Estonia took less than a month to establish its currency board in June 1992. At that time, Estonia’s currency was the hyperinflating Russian ruble and the newly independent Baltic state hadn’t yet approved a post-Soviet constitution. The currency board was installed, and the Estonian kroon was issued. Instant stability was established. After expressing initial skepticism, the International Monetary Fund heaped praise on Estonia’s currency board.

In 1994, neighboring Lithuania adopted a currency board to cut off the central bank’s funding of government expenditures. The currency board did in fact impose fiscal discipline.
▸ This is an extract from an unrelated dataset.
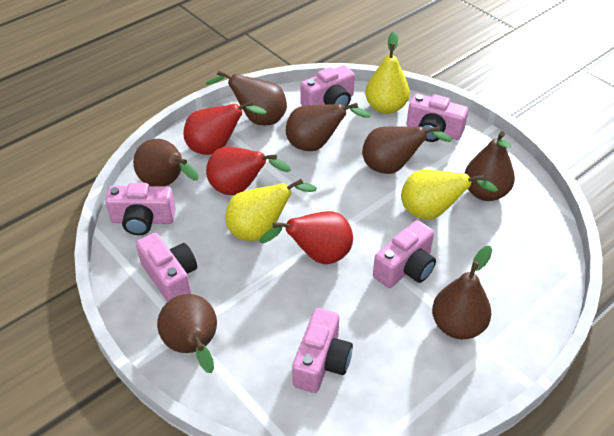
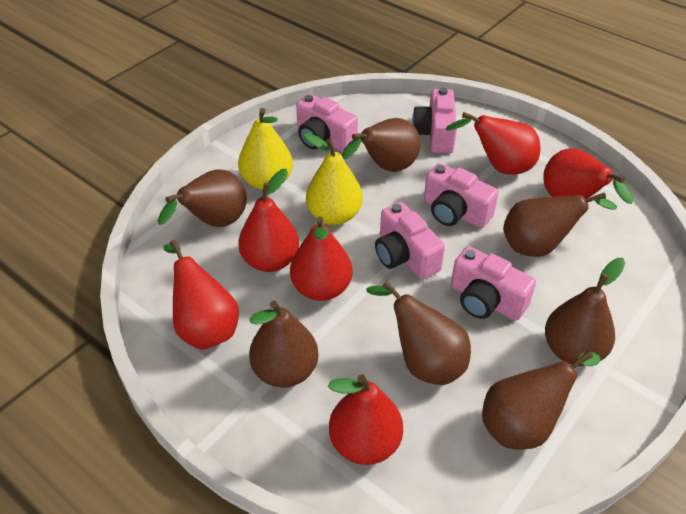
pink camera: 6 -> 5
red pear: 3 -> 6
yellow pear: 3 -> 2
Subsequently, the IMF praised Lithuania’s turnaround and economic performance as one of the best in the European Union, which it joined in 2004.

In 1997, Bulgaria faced raging hyperinflation and a banking crisis. With the currency board installed in July, hyperinflation stopped immediately. By 1998 the banking system was solvent, money-market interest rates had plunged from triple digits to an average of 2.4%, a massive fiscal deficit turned into a surplus, a deep depression became economic growth, and Bulgaria’s foreign-exchange reserves more than tripled. The IMF gave the currency board rave reviews. Today, thanks to its currency board, Bulgaria has the second lowest debt-to-GDP ratio in the EU, behind Estonia.

Bosnia-Herzegovina installed a currency board in 1997, as mandated by the Dayton/Paris Peace Agreement ending the civil war. In the middle of ethnic strife and economic ruin, the currency board did what currency boards do: It established stability, a prerequisite for rebuilding.

It’s important to note that Argentina’s convertibility system (1991-2001) was not a currency board and had many similarities to Lebanon’s link to the U.S. dollar (1997-2019). In both cases, the local currencies were pegged to the dollar, but the Banque du Liban and the Banco Central de la República Argentina could, and did, engage in financial engineering and discretionary monetary policy, both of which are prohibited under a currency-board arrangement.

The only way to end Lebanon’s nightmare is to establish a currency board. While stability might not be everything, nothing can be achieved without it.